12 Best practices to secure your data from cyber criminals

Ransomware, a serious form of extortion is a malware attack in which the attacker encrypts the victim’s data, making it unavailable to the victim and demands ransom for revealing the decryption key. This cyber-attack has gained prominence as reputed organizations are being victimized.

Protect yourself from ransomware

The following are certain proactive measures that can help you secure your data from cyber criminals.

1. Regular Data Backup

Regularly updated backup is one act that can help an organization to refrain from giving up to ransomware attacks. It has been observed that ransomware has the capability to encrypt drives that are mapped. Hence, backup has to be planned regularly to an external drive which is not assigned a drive letter. Refrain from being connected to backup service post backup activity. Connect only when it’s required.

Making multiple copies of backup data and storing them on independent drives can be considered as failure of one such drive doesn’t lead to much havoc.

Encrypting the backup data, hashing data to check integrity, setting access privileges are additional controls that can help in managing effective data backup and restoration process.

2. Email Security

Be it through links embedded in the message body or as an attachment, attackers leverage emails for their illegitimate activities.  Configuring gateway mail scanner to filter files by extension, file name, type, and size of the attachment and scanning URL embedded in the email body can help mitigate the risk of ransomware attacks.

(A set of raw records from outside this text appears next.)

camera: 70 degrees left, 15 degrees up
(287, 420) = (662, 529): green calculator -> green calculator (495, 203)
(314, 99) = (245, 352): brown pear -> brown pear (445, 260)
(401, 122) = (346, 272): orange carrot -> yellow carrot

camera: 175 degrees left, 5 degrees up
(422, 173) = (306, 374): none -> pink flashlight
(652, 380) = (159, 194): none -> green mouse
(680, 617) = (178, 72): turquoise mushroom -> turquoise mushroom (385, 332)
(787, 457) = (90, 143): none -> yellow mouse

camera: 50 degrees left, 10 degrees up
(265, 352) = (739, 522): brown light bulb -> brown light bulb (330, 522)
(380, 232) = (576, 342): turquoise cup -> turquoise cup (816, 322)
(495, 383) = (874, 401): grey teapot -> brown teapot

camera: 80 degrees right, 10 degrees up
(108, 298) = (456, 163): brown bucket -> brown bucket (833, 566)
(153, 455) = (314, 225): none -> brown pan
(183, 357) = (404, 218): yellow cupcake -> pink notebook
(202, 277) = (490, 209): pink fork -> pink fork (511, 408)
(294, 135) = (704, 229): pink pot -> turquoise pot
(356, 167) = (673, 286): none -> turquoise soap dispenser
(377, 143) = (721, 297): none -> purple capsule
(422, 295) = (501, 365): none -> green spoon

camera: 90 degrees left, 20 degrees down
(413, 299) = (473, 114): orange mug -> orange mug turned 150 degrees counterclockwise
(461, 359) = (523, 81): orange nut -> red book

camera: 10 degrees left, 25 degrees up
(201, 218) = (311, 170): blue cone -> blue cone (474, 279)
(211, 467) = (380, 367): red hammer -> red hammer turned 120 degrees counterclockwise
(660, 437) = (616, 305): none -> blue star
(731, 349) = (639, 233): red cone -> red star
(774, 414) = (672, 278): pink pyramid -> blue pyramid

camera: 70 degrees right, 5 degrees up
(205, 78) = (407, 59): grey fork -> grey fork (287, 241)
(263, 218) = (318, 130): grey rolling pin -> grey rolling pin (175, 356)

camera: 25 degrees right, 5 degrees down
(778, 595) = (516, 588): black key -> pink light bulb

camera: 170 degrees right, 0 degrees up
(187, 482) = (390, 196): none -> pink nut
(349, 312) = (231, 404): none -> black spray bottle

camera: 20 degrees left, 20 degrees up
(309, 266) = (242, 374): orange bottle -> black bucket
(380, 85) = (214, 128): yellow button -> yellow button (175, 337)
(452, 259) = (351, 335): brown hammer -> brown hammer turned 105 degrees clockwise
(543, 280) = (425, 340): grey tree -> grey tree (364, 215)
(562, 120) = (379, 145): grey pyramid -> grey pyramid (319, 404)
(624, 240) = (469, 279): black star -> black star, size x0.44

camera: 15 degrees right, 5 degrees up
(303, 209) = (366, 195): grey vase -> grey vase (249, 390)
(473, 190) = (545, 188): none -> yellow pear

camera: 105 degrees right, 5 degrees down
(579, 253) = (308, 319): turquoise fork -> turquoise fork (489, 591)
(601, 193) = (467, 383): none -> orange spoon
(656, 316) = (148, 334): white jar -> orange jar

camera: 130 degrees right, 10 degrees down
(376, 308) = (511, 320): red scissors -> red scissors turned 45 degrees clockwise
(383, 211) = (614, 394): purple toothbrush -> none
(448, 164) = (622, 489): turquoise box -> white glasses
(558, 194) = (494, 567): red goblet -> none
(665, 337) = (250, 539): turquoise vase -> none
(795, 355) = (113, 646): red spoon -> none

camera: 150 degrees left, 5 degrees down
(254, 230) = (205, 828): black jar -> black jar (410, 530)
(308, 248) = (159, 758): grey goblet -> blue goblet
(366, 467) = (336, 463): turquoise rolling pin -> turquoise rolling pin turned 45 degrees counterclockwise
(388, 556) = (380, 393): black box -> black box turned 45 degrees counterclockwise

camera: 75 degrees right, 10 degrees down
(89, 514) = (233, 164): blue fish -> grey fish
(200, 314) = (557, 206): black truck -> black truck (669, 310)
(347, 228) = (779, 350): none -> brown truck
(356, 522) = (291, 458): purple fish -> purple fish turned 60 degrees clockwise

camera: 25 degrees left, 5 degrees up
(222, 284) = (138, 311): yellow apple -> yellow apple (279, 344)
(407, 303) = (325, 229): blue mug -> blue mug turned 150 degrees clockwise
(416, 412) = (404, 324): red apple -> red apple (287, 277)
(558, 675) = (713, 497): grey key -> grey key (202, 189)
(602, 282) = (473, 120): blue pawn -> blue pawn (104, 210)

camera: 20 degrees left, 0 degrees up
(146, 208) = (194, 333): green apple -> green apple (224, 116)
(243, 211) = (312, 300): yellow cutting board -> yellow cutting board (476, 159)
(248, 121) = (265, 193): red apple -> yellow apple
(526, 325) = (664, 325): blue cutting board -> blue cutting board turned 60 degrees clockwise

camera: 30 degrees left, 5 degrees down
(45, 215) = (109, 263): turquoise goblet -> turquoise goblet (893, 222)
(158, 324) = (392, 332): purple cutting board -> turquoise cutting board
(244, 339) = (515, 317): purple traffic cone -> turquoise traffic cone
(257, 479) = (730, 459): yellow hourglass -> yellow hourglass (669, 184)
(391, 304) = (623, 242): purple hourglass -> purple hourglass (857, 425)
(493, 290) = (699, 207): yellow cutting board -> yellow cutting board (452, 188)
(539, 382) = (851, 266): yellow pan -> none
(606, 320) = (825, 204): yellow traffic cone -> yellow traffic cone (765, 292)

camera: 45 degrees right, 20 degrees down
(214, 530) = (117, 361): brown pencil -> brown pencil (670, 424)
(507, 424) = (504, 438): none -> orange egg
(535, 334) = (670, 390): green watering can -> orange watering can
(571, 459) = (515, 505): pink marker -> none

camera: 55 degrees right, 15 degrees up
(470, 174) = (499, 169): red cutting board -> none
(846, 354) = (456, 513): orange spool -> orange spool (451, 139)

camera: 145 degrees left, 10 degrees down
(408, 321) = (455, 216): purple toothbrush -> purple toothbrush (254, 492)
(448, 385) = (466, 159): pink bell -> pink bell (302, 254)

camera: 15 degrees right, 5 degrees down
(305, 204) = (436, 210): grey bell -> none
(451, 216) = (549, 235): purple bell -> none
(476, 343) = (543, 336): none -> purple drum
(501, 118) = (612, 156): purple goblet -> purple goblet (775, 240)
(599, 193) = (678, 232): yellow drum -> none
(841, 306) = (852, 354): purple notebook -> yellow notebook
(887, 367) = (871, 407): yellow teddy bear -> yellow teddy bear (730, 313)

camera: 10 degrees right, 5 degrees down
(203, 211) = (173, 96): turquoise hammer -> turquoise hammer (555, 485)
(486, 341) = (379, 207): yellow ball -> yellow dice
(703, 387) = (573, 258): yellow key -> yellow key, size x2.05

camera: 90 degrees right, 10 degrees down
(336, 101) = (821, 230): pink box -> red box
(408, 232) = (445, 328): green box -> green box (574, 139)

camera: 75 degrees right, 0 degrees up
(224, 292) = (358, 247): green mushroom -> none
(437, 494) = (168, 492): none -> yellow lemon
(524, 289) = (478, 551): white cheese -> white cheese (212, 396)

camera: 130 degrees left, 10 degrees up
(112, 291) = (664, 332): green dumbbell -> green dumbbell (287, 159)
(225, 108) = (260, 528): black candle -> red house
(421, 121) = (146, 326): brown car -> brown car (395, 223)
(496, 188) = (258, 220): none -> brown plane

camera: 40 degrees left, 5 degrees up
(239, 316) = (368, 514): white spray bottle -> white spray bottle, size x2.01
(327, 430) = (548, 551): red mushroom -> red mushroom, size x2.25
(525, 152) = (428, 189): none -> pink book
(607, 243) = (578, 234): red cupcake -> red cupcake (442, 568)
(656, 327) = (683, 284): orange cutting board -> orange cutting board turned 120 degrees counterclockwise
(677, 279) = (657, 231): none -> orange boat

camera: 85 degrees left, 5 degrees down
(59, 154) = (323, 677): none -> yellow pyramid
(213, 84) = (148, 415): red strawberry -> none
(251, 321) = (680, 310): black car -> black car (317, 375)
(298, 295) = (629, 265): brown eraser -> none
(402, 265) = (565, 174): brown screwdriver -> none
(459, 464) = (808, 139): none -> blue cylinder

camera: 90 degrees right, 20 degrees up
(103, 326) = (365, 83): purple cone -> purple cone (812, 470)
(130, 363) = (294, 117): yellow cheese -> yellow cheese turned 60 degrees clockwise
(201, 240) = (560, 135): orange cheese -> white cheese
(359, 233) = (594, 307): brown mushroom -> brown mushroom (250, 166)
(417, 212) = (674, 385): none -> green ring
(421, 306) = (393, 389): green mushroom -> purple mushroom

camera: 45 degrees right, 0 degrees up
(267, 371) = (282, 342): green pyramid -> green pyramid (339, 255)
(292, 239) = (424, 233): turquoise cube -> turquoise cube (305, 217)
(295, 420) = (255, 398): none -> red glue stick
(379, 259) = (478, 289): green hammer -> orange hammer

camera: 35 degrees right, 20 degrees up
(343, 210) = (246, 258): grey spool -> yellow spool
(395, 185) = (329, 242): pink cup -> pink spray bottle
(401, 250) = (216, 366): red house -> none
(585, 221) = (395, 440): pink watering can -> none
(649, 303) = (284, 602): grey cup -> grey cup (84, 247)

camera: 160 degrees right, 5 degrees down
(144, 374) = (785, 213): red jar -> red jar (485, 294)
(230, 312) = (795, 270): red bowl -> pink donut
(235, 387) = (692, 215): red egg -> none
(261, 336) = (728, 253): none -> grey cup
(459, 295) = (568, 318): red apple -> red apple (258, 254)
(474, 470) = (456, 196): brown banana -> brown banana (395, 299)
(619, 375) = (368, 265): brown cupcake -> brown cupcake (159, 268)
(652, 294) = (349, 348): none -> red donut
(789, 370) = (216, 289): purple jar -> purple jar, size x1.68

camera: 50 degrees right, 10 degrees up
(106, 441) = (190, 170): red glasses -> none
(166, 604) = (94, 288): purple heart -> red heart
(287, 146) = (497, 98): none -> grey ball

3. Acceptable Internet Usage

In wake of increasing ransomware attacks, organizations have to revisit their acceptable internet usage policy to ensure that they don’t allow online shopping, social networking sites etc., which pave way for malware payloads to enter into the corporate network.

4. Updating Software Packages and Anti-malware Suites

Attackers target victims using outdated software with known vulnerabilities, which they can exploit. Vendors release patches to overcome known bugs periodically and the softwares must be updated with latest patches to stay secure. Anti-malware suites must be updated regularly as vendors push signatures often. Patching up the Operating System, Browsers, Flash Player, Java, and other software up-to-date can help in mitigating the risk of malware attacks.

5. Enable Show File Extensions

Window’s by default hides known file-extensions. Re-enable this feature to spot files with suspicious extensions as well-known ransomware packages use multiple extensions like “.pdf.exe”, “.xlsx.scr”, “.keyxml” etc.

6. Define Software Restriction Policies

Legitimate softwares are set to run from Program Files (exceptions exist though) whereas the observed behavior of Cryptolocker is to run its executable from the App Data or Local App Data folders in most of the cases. Hence, configuring software restriction policies can thwart ransomware attacks to some extent.

7. Disable Remote Services

Malware often accesses target machines using Remote Desktop Protocol, a Windows utility that allows access to desktop remotely. Disable this feature if it’s not required. RDP can be leveraged to expand the attack surface.

8. Disable vssadmin.exe

Volume Shadow Copy Service in Windows allows to manage the Shadow Volume Copies that are on the computer. Most ransomware use vssadmin utility to delete the Shadow Volume Copies. This prevents the restoration of files from these volumes.

9. Disable macros

Ransomware is also distributed through macros in Office documents. Disable all except digitally signed macros in Microsoft Word. Microsoft has released a tool in Office 2016 that can limit the functionality of macros in Word, Excel and PowerPoint by preventing user from enabling them on documents downloaded from the internet.

10. Block Pop-ups

Install browser add-on to block popups as they can contain malicious URL’s in them which can trick the user to download malware payloads.

11.  Deactivate AutoPlay

Dangerous processes can be limited from being automatically launched from external media lie USB or other drives.

12. User Awareness

Although there is no such proven methodology to prevent such attacks, good security practices do help. Users must be trained accordingly to ensure that they adhere to the security policies as most times malware attacks are the results of well-meaning but careless employees.